Newswise — Olin’s longtime president and first employee, Richard K. Miller, is stepping down from his role on June 30, 2020, after 21 years leading the unique engineering college. A national search for his replacement is currently underway.

“It has been the greatest privilege of my career to play a leading role in the establishment of Olin College,” said Miller. “When I first arrived, Olin College was not yet a place — it was still a vision and an aspiration of the F.W. Olin Foundation. An opportunity to create something as important as this happens much less frequently than once in a lifetime.

“This remarkable institution has grown in ways we never could have imagined when I first arrived,” Miller continued. “I am tremendously proud of our exceptional faculty, students and staff who have worked with me to turn this bold experiment in educational innovation into a reality.”

Miller was appointed in 1999 after the F.W. Olin Foundation announced plans to create a college from scratch by making what was, at that time, one of the largest gifts to a single institution in history. Olin College started as an experiment to educate engineers differently. At the time, the typical engineering student received a thorough technical education but lacked the necessary teamwork, project design and communication skills needed in industry. In just 20 short years, the principles on which an Olin education is founded—design thinking, collaborative teamwork and a gender-balanced student population—are now widely emulated throughout the world in engineering and STEM institutions.

Olin College is currently No. 3 on the US News and World Report rankings for undergraduate engineering education, is listed consistently in Princeton Review’s Best Colleges Guide and was recently named in a report commissioned by MIT as a top leader in engineering education globally. Olin is also named regularly to the list of top producers of Fulbright scholars.

Miller, together with two Olin colleagues, received the 2013 Bernard M. Gordon Prize from the U.S. National Academy of Engineering. The Gordon Prize is one of engineering’s highest honors, as it recognizes innovation in engineering and technical education. Miller also received the Brock International Prize in Education for his many contributions to the reinvention of engineering education in the 21st century. In 2011, Miller earned a Marlowe Award for creative and distinguished administrative leadership from the American Society of Engineering Education.

Ken Stokes, chair of the Olin Board of Trustees, noted, “While Rick’s leadership role in the creation and development of Olin is obvious, it is harder to calculate the effect he has had on undergraduate engineering education more broadly, but it has clearly been significant. He is a transformational leader who, with the help of a dedicated community, developed a new educational model that produces highly competent but also well-rounded, socially conscious engineers. His passion and dedication to Olin have been limitless. But Rick has also devoted the past two decades to sharing what Olin has learned with engineering educators around the world. The Olin community will be eternally grateful for his visionary and selfless leadership.”

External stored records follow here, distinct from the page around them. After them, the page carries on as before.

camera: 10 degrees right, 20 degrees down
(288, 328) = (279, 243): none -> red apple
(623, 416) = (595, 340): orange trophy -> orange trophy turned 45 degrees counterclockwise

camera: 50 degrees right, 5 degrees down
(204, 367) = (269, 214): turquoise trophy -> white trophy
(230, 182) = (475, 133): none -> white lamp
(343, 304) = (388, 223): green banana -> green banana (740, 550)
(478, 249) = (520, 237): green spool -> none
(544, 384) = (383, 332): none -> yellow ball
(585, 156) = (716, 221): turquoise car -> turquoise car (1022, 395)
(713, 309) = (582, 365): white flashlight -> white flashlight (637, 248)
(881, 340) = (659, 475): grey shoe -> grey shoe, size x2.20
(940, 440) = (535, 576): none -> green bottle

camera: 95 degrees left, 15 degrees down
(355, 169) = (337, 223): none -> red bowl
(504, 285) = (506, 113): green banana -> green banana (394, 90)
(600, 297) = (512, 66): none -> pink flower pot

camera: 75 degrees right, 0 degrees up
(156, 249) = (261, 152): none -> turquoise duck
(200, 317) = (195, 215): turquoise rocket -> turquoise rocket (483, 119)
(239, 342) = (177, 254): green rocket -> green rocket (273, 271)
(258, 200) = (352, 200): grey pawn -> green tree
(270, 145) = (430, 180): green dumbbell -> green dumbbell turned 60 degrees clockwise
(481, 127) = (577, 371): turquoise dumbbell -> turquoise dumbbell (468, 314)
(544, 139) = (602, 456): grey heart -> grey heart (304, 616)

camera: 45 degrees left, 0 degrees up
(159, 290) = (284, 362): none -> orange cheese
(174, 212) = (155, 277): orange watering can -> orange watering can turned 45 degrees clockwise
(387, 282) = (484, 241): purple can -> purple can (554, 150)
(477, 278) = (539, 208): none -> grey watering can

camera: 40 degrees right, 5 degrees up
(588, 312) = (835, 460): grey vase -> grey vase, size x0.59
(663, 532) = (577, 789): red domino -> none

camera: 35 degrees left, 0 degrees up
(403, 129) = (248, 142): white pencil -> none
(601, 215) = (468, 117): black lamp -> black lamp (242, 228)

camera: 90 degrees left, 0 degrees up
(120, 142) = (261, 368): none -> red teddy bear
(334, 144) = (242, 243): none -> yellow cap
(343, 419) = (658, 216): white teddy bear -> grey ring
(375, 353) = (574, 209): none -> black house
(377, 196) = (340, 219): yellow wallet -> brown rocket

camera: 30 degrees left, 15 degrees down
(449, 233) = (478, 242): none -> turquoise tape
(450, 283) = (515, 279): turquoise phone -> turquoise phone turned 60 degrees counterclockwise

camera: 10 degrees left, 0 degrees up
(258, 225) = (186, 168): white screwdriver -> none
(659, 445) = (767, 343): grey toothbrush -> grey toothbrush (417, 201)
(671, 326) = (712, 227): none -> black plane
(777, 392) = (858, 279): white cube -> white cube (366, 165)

During the past 10 years of Miller’s presidency, more than 2,800 individual visitors representing more than 830 educational and other institutions from around the world have visited Olin through its Collaboratory program, where educators looking to spark change in their own institutions come to Olin for inspiration and guidance.

A native of California, Miller earned his B.S. in aerospace engineering from the University of California, Davis, where he later received a 2002 Distinguished Engineering Alumnus Award. He earned his M.S. from MIT and his Ph.D. from the California Institute of Technology, where he received, in 2014, the Caltech Distinguished Alumni Award. Prior to joining Olin, Miller was the dean of engineering at the University of Iowa and, before that, associate dean of engineering at the University of Southern California.

In his email to the community about his plans, Miller said Olin is “full of exciting opportunities for expanding our impact and leadership as an institution, not only in the transformation of engineering education, where the work is not finished, but in other areas as well. For Olin there is more—and new—work to be done.” 

The Board of Trustees has engaged an executive search firm and convened a search committee to conduct the search for Miller’s successor.